BigDumbDinosaur wrote:
whartung wrote:
What is the capacitance for. You place it across the power and ground pins of the component, right? What exactly does it do, and why doesn't it short the power?

Capacitors do not conduct direct current, hence they don't short out the power supply. Capacitors will pass alternating current, which gives them the ability to suppress switching noise in digital circuits.


The larger capacitances are known as Bulk Capacitors, and they help to smooth overall voltage of the system by being a current reservoir - it normally takes a short while for a power supply IC to respond to an increase in current draw, during which time the voltage would drop if there wasn't a capacitor to draw the extra current from.

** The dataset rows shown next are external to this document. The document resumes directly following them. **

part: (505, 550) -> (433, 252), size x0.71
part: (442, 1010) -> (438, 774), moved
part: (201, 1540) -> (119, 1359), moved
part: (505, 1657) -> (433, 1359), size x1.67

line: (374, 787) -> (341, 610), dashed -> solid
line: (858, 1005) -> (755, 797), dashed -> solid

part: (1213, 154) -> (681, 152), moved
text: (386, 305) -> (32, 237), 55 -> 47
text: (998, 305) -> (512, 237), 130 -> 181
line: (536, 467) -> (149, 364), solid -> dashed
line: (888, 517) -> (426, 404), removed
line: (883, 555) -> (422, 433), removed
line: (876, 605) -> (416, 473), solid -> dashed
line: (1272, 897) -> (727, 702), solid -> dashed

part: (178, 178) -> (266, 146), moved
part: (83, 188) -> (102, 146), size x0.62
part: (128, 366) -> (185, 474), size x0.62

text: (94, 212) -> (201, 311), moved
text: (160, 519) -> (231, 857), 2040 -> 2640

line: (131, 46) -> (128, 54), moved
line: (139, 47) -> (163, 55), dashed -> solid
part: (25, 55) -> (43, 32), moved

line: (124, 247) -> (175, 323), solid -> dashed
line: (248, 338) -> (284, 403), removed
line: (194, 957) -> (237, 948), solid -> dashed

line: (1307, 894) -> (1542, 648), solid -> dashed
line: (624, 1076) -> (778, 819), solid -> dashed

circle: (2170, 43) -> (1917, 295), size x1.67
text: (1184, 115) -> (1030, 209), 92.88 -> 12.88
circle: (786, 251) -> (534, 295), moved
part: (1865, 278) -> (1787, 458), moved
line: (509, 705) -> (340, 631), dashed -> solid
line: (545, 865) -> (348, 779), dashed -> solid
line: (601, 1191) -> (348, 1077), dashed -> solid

The smaller capacitances are known as Bypass or Decoupling capacitors, which you put near individual components, and as BDD said these help to filter out high frequency switching noise from the power inputs to the ICs. They can also act as current resevoirs for the individual ICs, but only for a very small transient - not a larger sustained change in power draw. It is important to suppress switching noise on the power pins because an IC (normally) measures its inputs relative to Ground and Vdd, so if your ground or vdd suddenly "bounces" up or down for a short while, the IC might get confused and momentarily read the input as a value it is not. Similarly the outputs are literally powered from the power pins, so they would bounce around too if not for decoupling caps, so the switching noise gets amplified through the IC ready to confuse the next IC.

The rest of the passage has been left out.